= Catholic Directory =

Catholic Directories are various publications and reference works about or produced for the Catholic Church.

==Early history==

The earliest English attempt at anything of the sort seems to have been a little Catholic Almanac, which appeared for three or four years in the reign of James II (see The Month, vol. CXI, 1908). This was a mere calendar of feasts.

The Irish Catholic Directory and Almanac seems to have existed under various names since 1837 or earlier. It was first called "A Complete Catholic Directory", and then, in 1846, "Battersby's Registry", from the name of the publisher. For Scotland, though the Scottish missions are included in the "Catholic Directory" published in London, there is also a separate "Catholic Directory for the Clergy and Laity of Scotland" which began under a slightly different name in 1868.

The earliest known publication of an Official Catholic Directory for England and Wales dates from 1848 and is still being published today by The Edit Partnership Ltd, on behalf of the Catholic Bishops' Conference of Englands & Wales.

Catholic Directories also exist for the Australian and Canadian provinces, and occasionally for separate local dioceses, e.g. the Diocese of Birmingham, England, possesses an "Official Diocesan Directory" of its own.

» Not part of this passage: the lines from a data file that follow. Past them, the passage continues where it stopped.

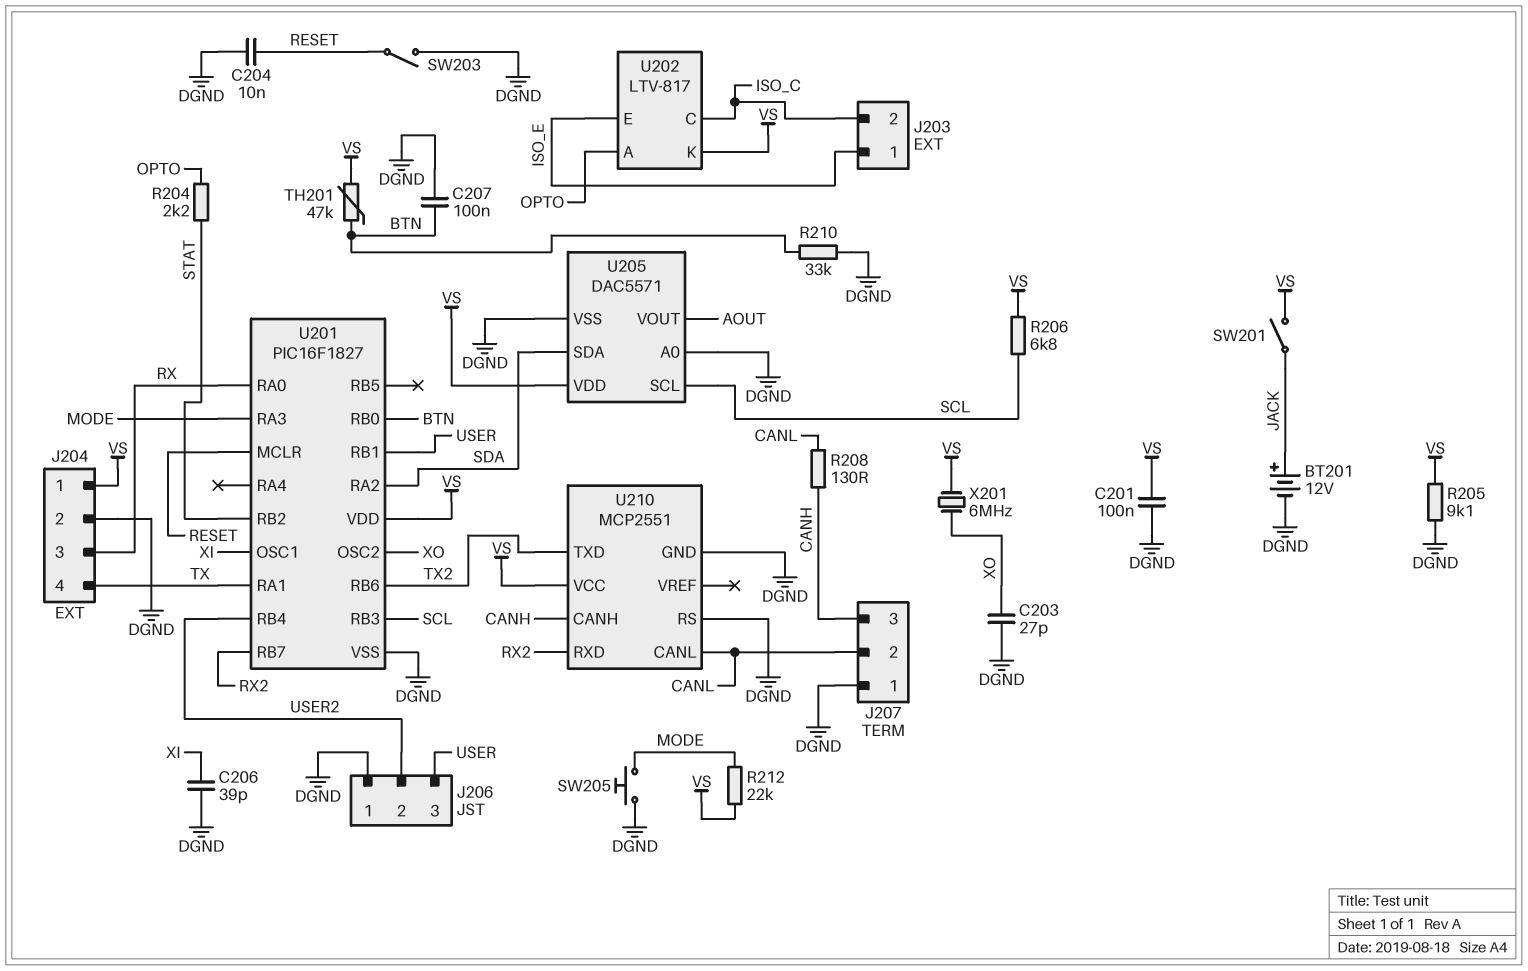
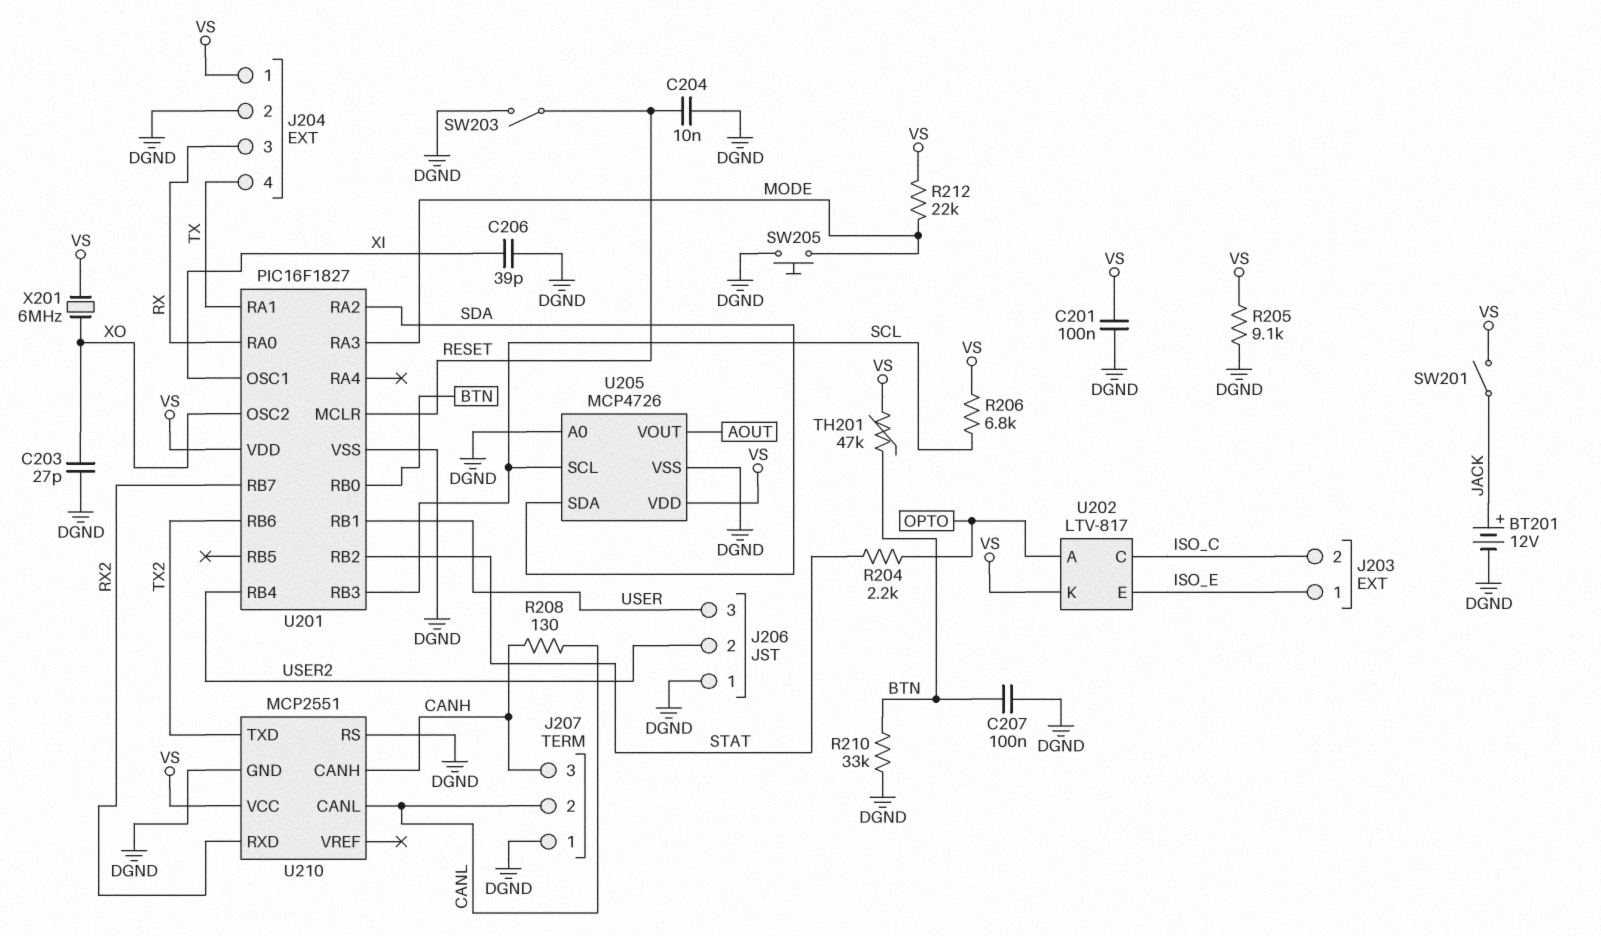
U205: DAC5571 -> MCP4726

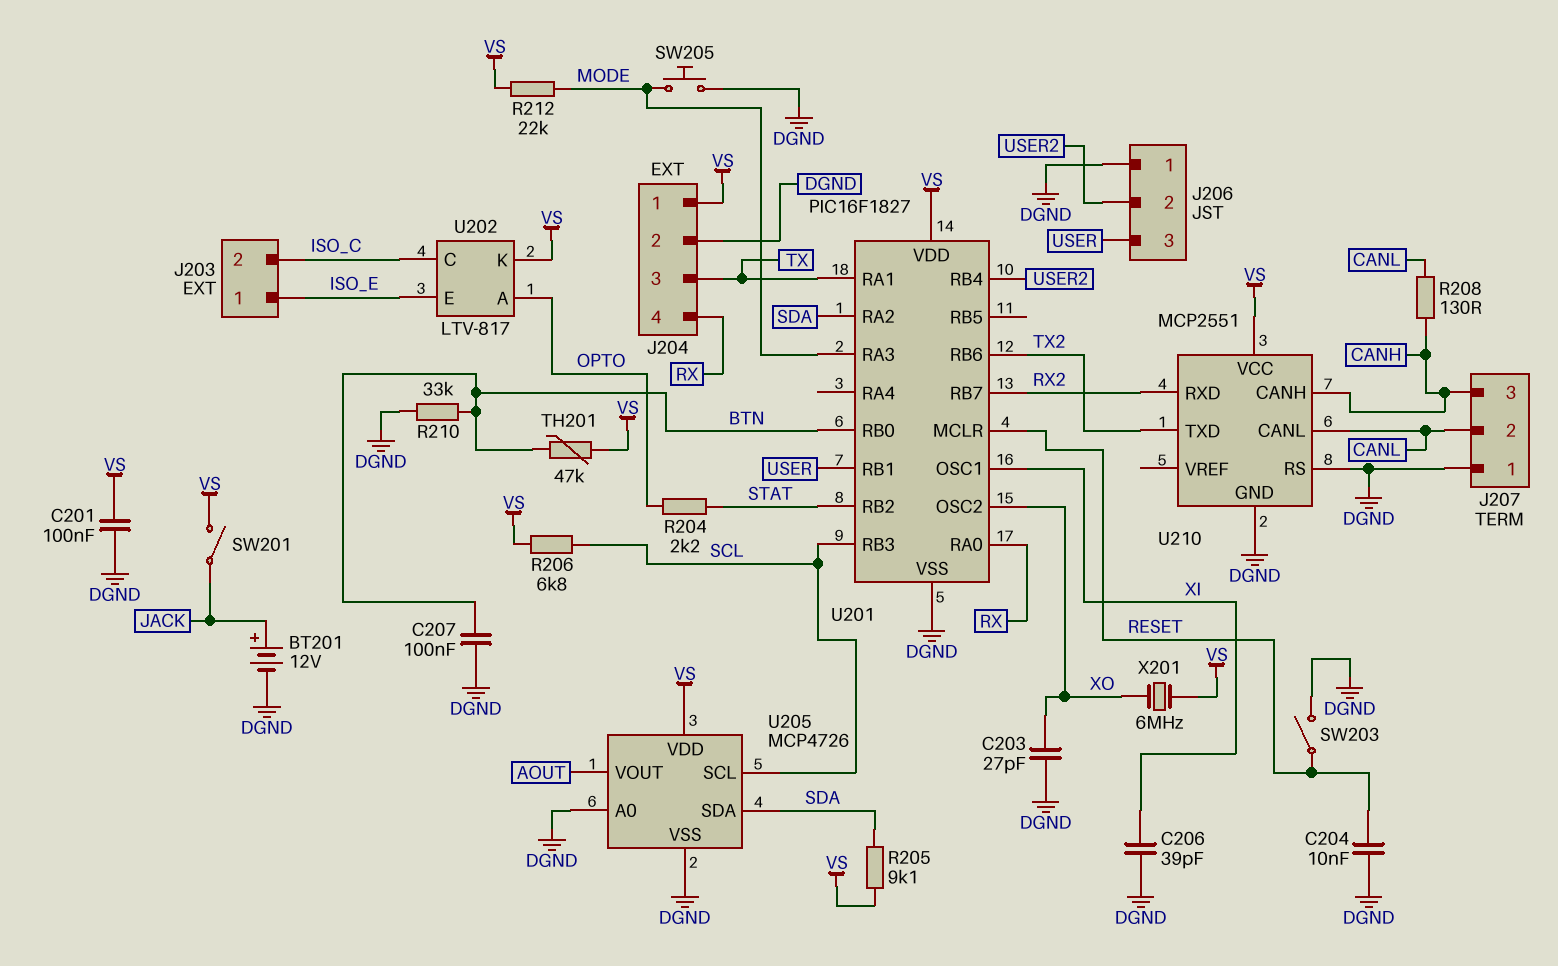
J204 pin 3: RX -> TX
J204 pin 4: TX -> RX
R205: 9.1k (DGND, VS) -> 9.1k (SDA, VS)

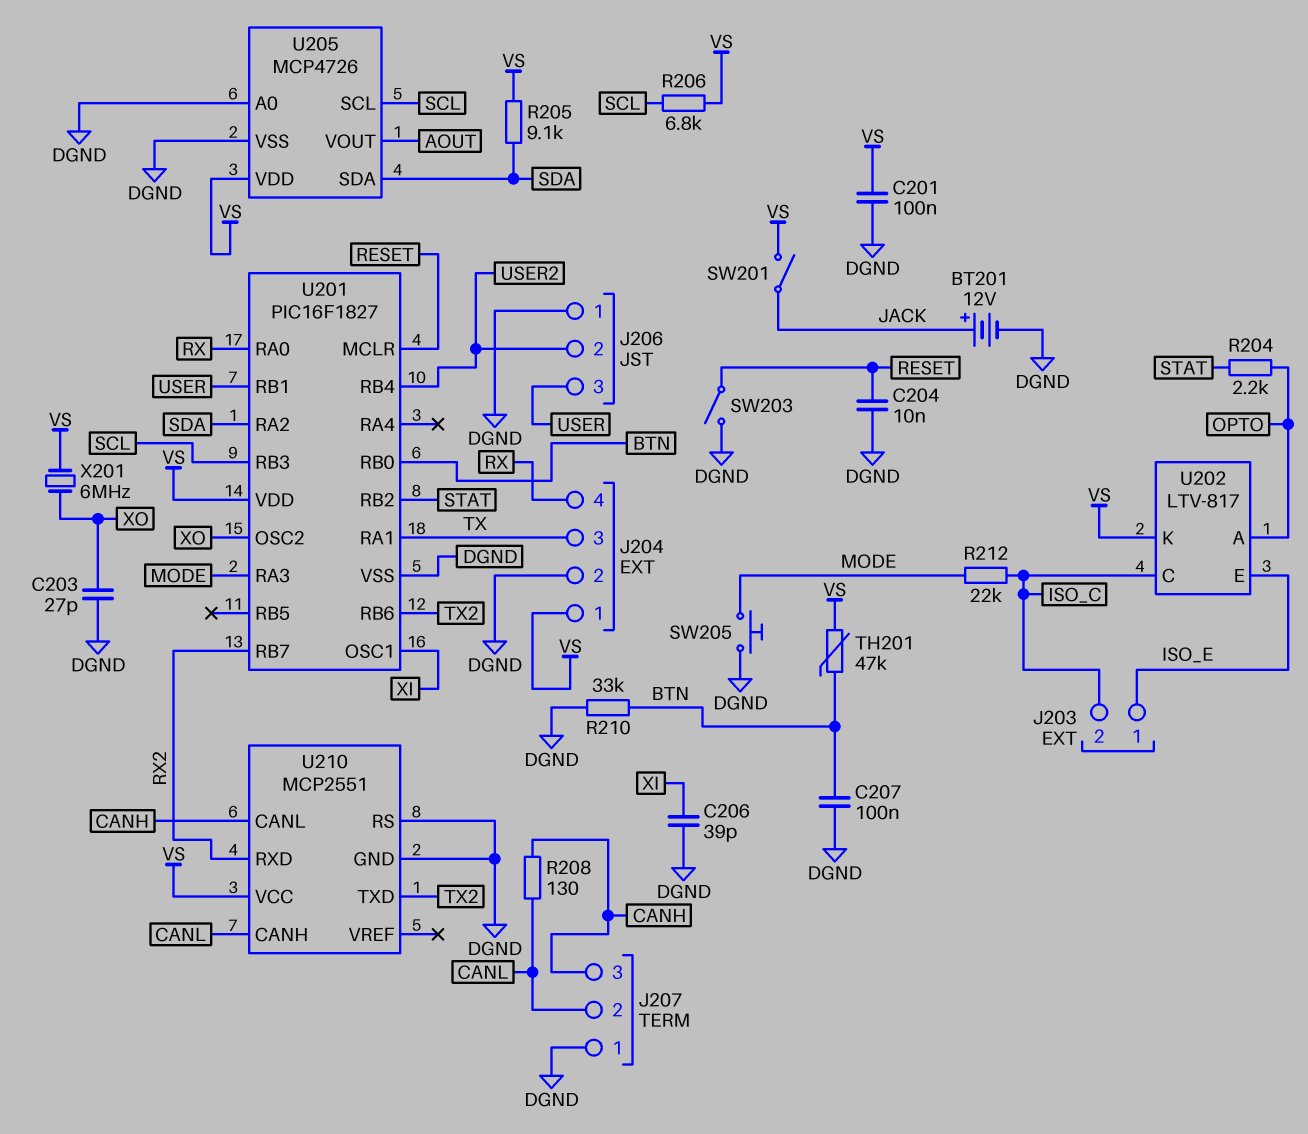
R212: 22k (MODE, VS) -> 22k (ISO_C, MODE)
U210 pin CANH: CANH -> CANL
U210 pin CANL: CANL -> CANH

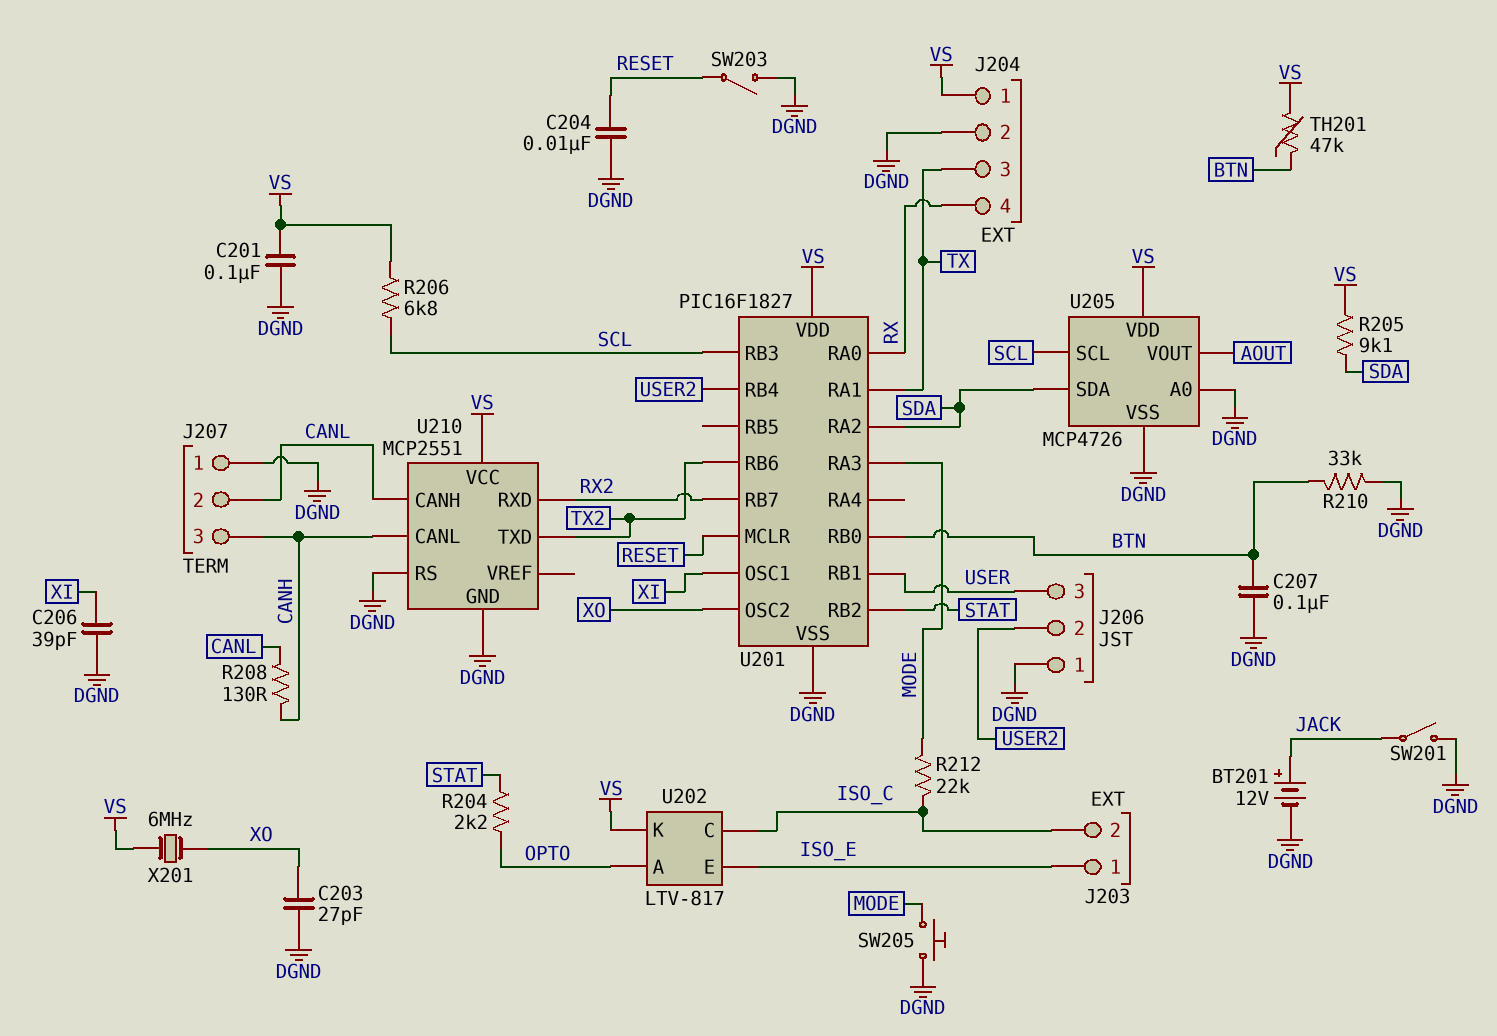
SW201: switch (JACK, VS) -> switch (DGND, JACK)

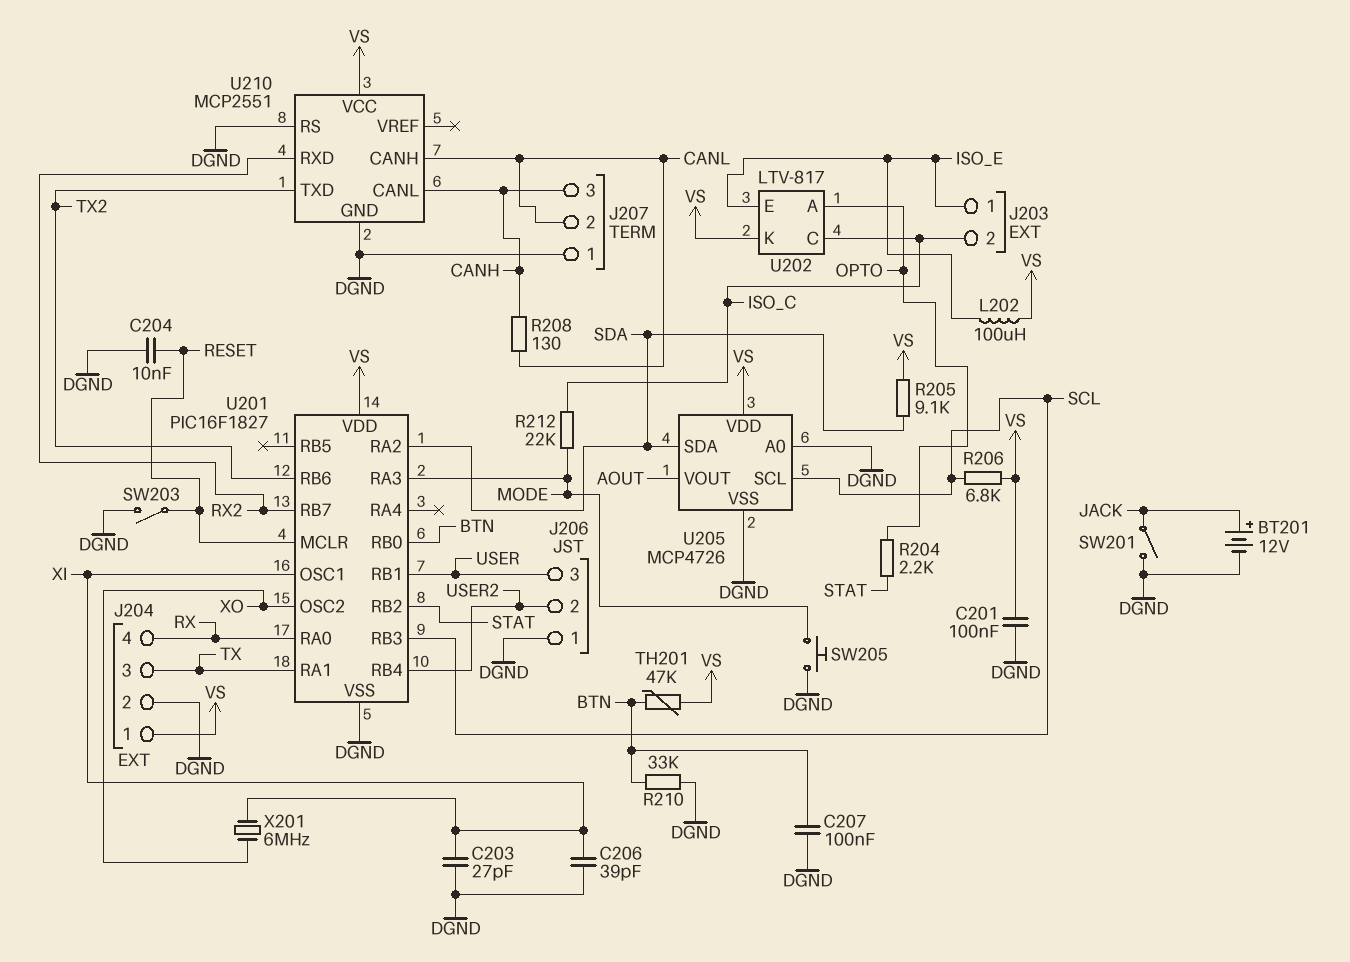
C203: 27pF (DGND, XO) -> 27pF (DGND, XI)
L202: none -> 100uH (ISO_E, VS)
X201: 6MHz (VS, XO) -> 6MHz (XI, XO)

There were two Roman handbooks of a character somewhat analogous to Directories, which supplied names and details regarding the Catholic hierarchy throughout the world and especially regarding the cardinals, the Roman Congregations and their personnel, the prelates and camerieri, etc., in attendance upon the papal court. The first of these, called since 1872 La Gerarchia Cattolica e la Famiglia Pontificia, was first published in 1716 and was long familiarly known as Cracas from the name of the publisher. Officially, the early numbers were simply called "Notizie per l'Anno 1716, etc." (see Moroni, Dizionario, XX, 26 sqq.). The other work, similar in character but somewhat more ample in its information, appeared from 1898 under the title Annuario Ecclesiastico. The Directorium Chori, a work originally compiled by Guidetti in 1582, possessed a quasi-official character and was often reprinted. It was intended for the use of the hebdomadarius and cantors in collegiate churches, and is quite different in character from the works considered above.

==United States==
===Beginnings===
Such publications began in the United States with an Ordo Divini Officii Recitandi, published at Baltimore, in 1801, by John Hayes. It had none of the directory or almanac features. The Catholic Laity's Directory to the Church Service with an Almanac for the year, an imitation of the English enterprise, was the next, in 1817. It was published in New York with the "permission of the Right Rev. Bishop Connolly" by Mathew Field, who was born in England of an Irish Catholic family and left there for New York in 1815. He died at Baltimore, 1832. His son, Joseph M. Field, was six years old when he arrived in New York, and became a prolific writer, dying at Mobile in 1856. Joseph's daughter, Kate Field, was later the well-known author and lecturer. Though both were baptized, neither was a professed Catholic.

This Field production, in addition to the ordinary almanac calendars, had a variety of pious and instructive reading-matter with an account of the churches, colleges, seminaries, and institutions of the United States. It made up a small 32mo book of sixty-eight pages. Among other things, it promised the preparation of a Catholic magazine which, however, was never started. Only one issue of this almanac was made. The next effort in the same direction, and on practically the same lines, was also at New York, in 1822, by W. H. Creagh. It was edited by the Rev. Dr. John Power, rector of St. Peter's church, and says in the preface that it was "intended to accompany the Missal with a view to facilitate the use of the same". The contents include "Brief Account of the Establishment of the Episcopacy in the United States"; "Present Status of religion in the respective Dioceses"; "A short account of the present State of the Society of Jesus in the U. S.", and obituaries of priests who had died from 1814 to 1821. This was the only number of this almanac.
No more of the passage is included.